ANY COMMENTS APPRECIATED!
[ Read: Fuel Treatment for Generators ]
[ Read: Sea Foam: All Purpose Fuel & Motor Treatment ]
Very clever. Keep in mind that some generators use gravity flow from the tank to the carb, and for these, it will be necessary to locate the external tank ABOVE the level of the carburetor, and use the inline primer bulb to establish fuel flow to the genny. Once established, it should keep going by siphon. Other generators have fuel pumps and you could just set the tank on the ground.
Wow Bogan, good idea. This set-up that would be great for us. It takes two people to lift and pour the gas when it needs filling. I like this concept better. Thank you.
Some good ideas, as someone mentioned, Peanut Gallery, fuel is heavy and allll so much fun to pour into a Gen-Set at 3:00am in the dark.
A comment about using Air Fittings with fuel ‘DON’T do it !!!!’; the rubber gaskets are NOT made to be compatible with fuel. Things go Boom all the time because someone takes a shortcut.
Lastly, why ohhhh why did you have to mention a Boat Fuel Tank, I have a particular aversion to ANYTHING to do with Boats….. 5 total Boating accidents involving the loss of firearms and ammo, so NOT happy with Boats. I need to find a Brass, Stainless, and Lead magnet to recover that stuff at 400 feet down.
So I looked but didn’t find a cap for a Briggs and Stratton generator. Anyone know of one?
Also it’s gonna have to seal better than the one on it or this isn’t gonna work cause the tank will overflow.
Or is it better to tap into the fuel line?
This interesting and I’m trying to figure it out now.
Tap the fuel line, that way there will be no fuel in the tank to go bad later.
My fuel don’t go bad. I use PRI-G. I’ve tested it to 5yrs. It says 6 but I couldn’t stand it anymore so I used it lol.
If I tap the line and use both external and internal then it should really run a while huh?
Where do you buy this fuel sir? Is it aviation grade? Thanks
Pri-G is sold mostly online, it is a fuel treatment not a fuel. Do NOT use AVGAS in a generator. Regular low-octane gasoline is best.

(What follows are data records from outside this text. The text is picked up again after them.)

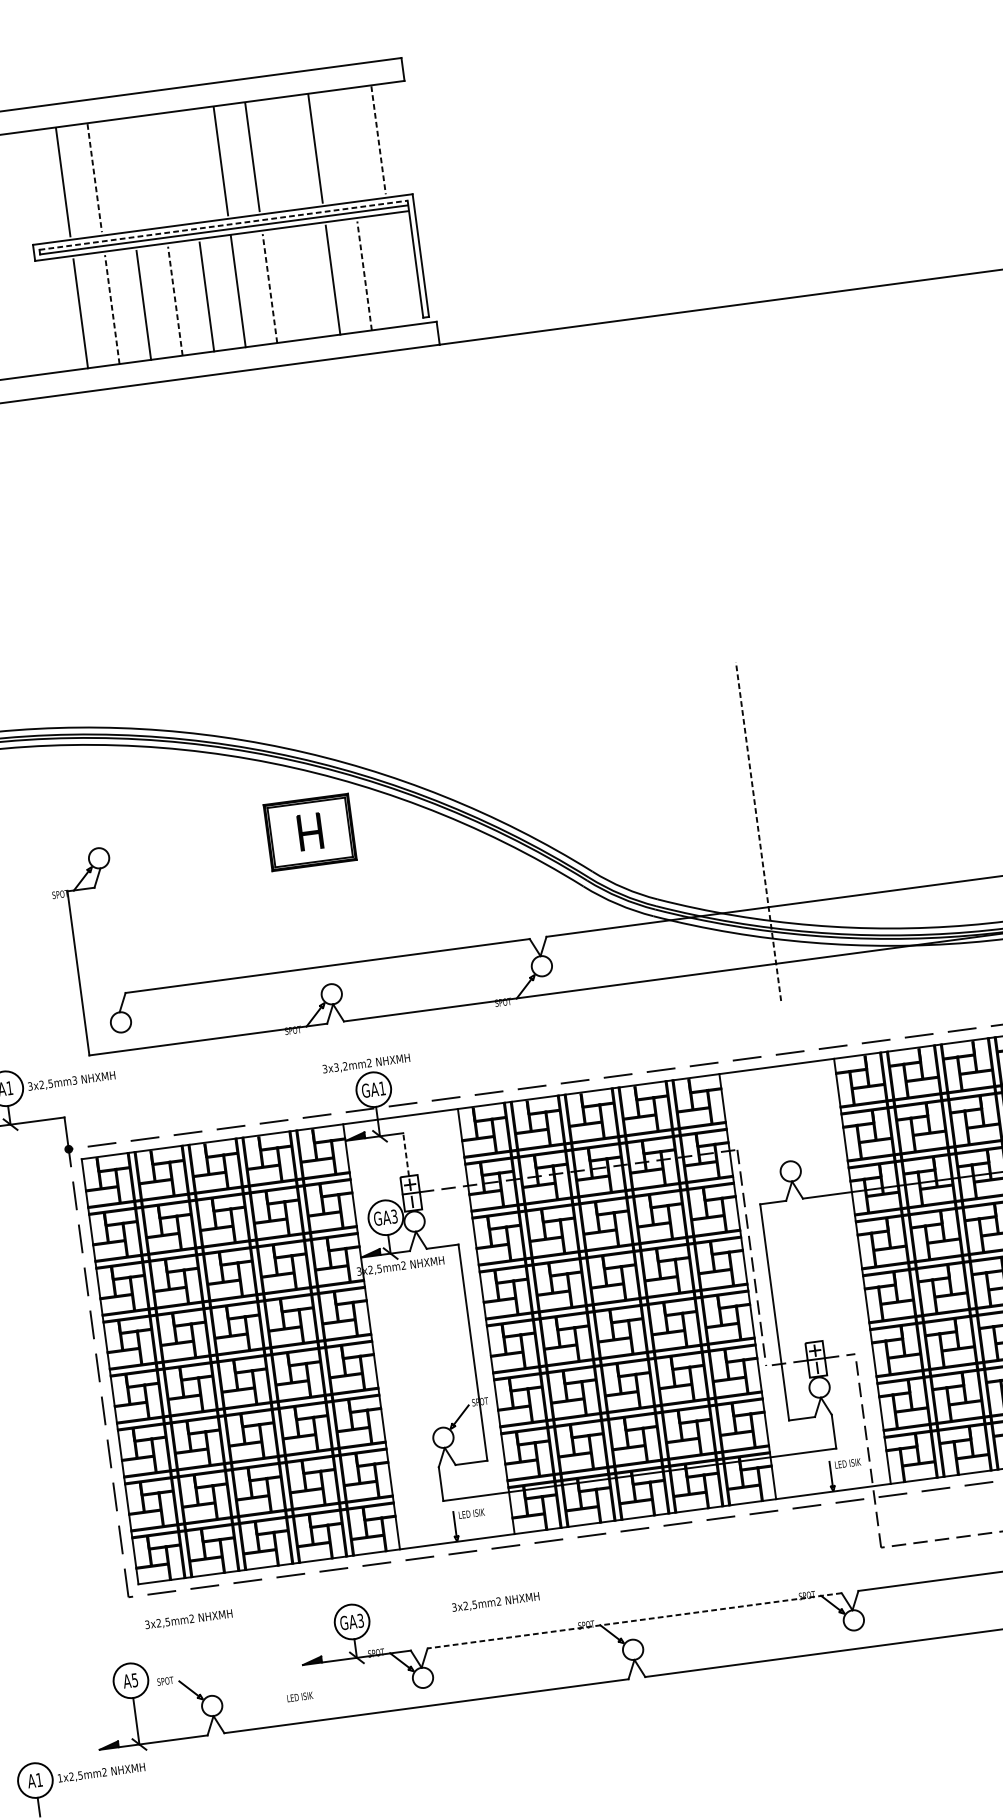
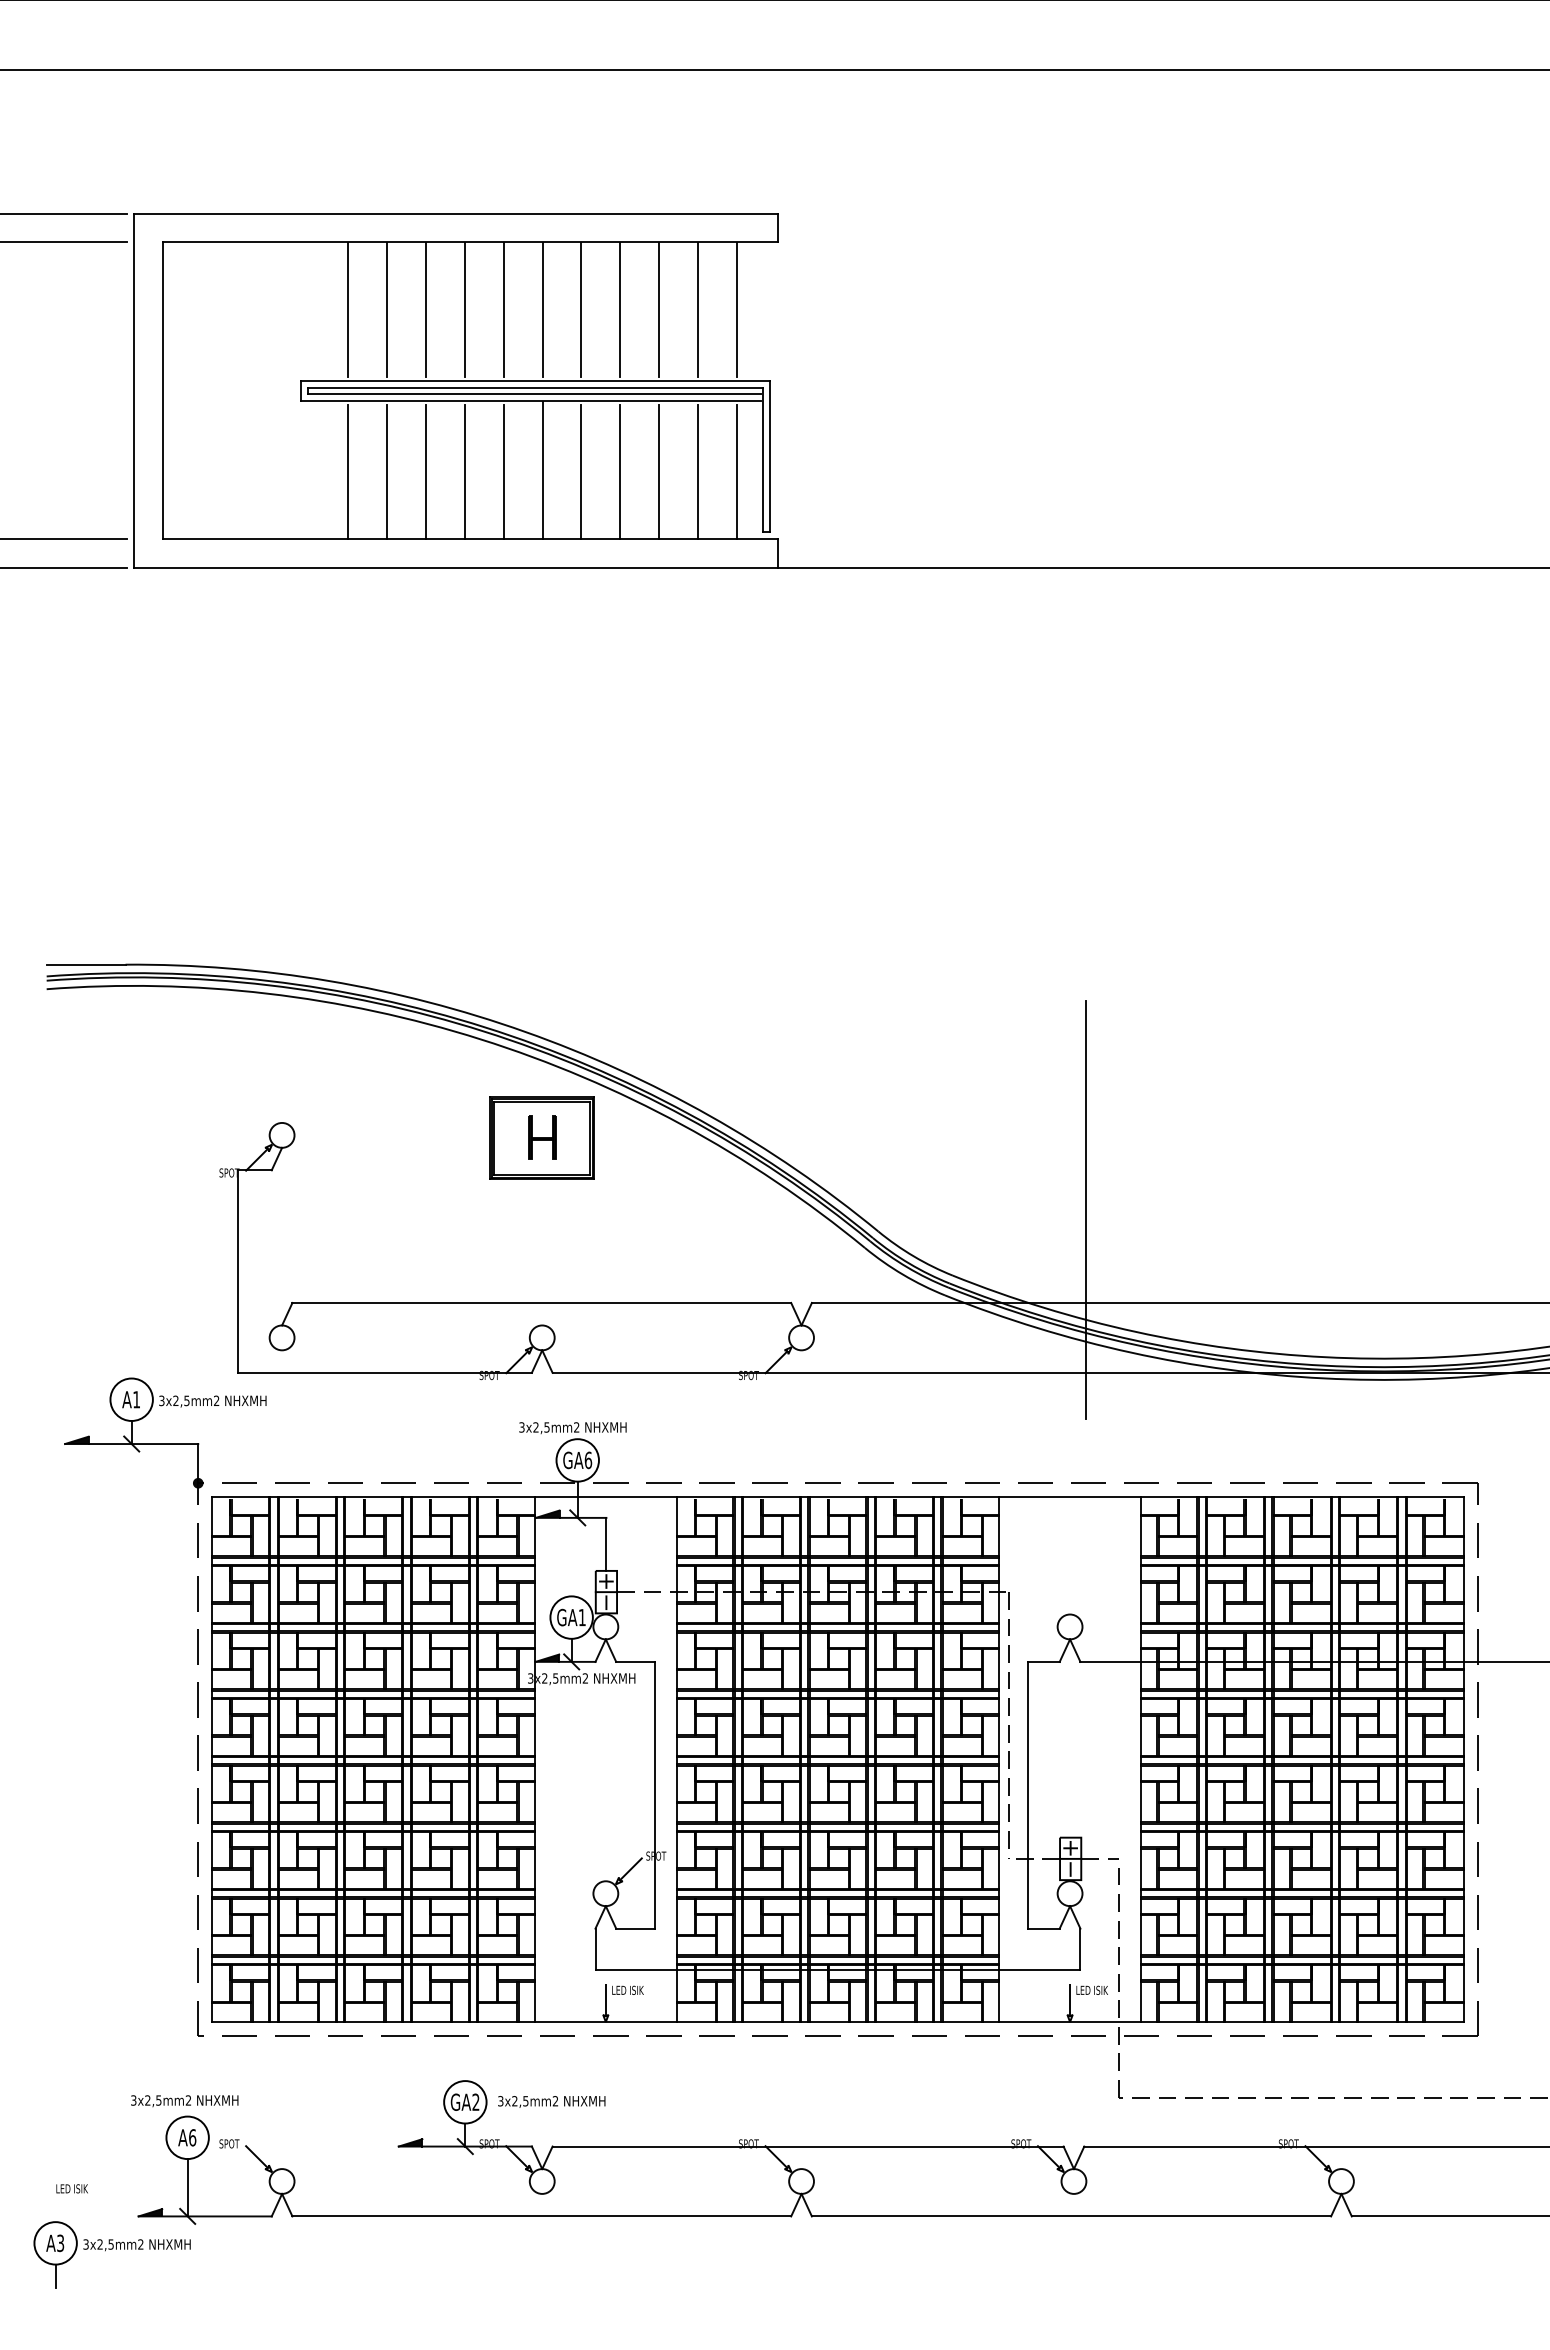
line: (378, 140) -> (737, 310), dashed -> solid
line: (347, 144) -> (698, 309), added
line: (284, 152) -> (620, 309), added
line: (189, 165) -> (503, 309), added
line: (157, 169) -> (464, 309), added
line: (126, 173) -> (425, 309), added
line: (94, 178) -> (386, 310), dashed -> solid
line: (223, 225) -> (535, 388), dashed -> solid
line: (396, 271) -> (737, 472), added
line: (364, 275) -> (698, 471), dashed -> solid
line: (301, 284) -> (620, 472), added
line: (269, 287) -> (581, 471), dashed -> solid
line: (175, 300) -> (464, 471), dashed -> solid
line: (111, 309) -> (386, 471), dashed -> solid
line: (758, 831) -> (1086, 1209), dashed -> solid
text: (340, 1066) -> (541, 1427), 3x3,2mm2 -> 3x2,5mm2
text: (74, 1081) -> (216, 1401), 3x2,5mm3 -> 3x2,5mm2
text: (382, 1088) -> (588, 1460), GA1 -> GA6
line: (406, 1154) -> (606, 1544), dashed -> solid
text: (393, 1216) -> (581, 1617), GA3 -> GA1
text: (495, 1602) -> (551, 2101), moved
text: (188, 1620) -> (184, 2101), moved
line: (634, 1620) -> (808, 2146), dashed -> solid
text: (360, 1621) -> (475, 2102), GA3 -> GA2
text: (134, 1680) -> (192, 2137), A5 -> A6
text: (299, 1696) -> (71, 2188), moved
text: (59, 1778) -> (85, 2244), 1x2,5mm2 -> 3x2,5mm2
text: (39, 1780) -> (60, 2243), A1 -> A3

We have used this method for several years now. It works great at the duck club where our older uncle cannot lift the fuel cans. It makes it so much easier to refill the boat fuel tank rather than have to hold the gas can to the generator (and even with the anti-spill nozzles, they still spill a lot!).
I like this idea of an external fuel tank. I’ve heard that the plastic fuel tanks on generators sometimes crack with age. A quick-connect in the fuel line would by-pass that problem, should it occur. Probably would need a check-valve (back flow preventer) between the internal tank and quick-connect to prevent gas from flowing from the external tank to the internal tank.
Something like this should work….
Inline ON/OFF Switch Petrol Gas Fuel Tap Petcock Valve
You are right. I didn’t think of that. If you have an in-line fuel shut off, just put your Tee for the QD below the fuel line shut off valve.
Be aware that these generators are not rated for continuous service
Could you elaborate please. Are you speaking of the electrical generation portion of the unit or the engine? Under heavy load, or in general usage?
I’ve run mine 12 hrs plus a day for almost 2 weeks at a time, only changing the oil once during this period, with no ill effects. Internal combustion engines, as long as lubrication and normal operating temperatures are maintained, shouldn’t be affected by the length of time being run in one stretch. The electrical generation portion, I really don’t know how it stands up to long term running. To what extent should I be concerned? Do you recommend periods of rest? How long and how often?
Tommyboy, good point. Influenced by the maintenance schedule, fuel type and supply, size of the unit, and it’s intended usage. Consulting the owner’s manual for the manufacturer’s recommendations.( yeah me too, if you can’t figure it out, get the owner’s manual 🙄)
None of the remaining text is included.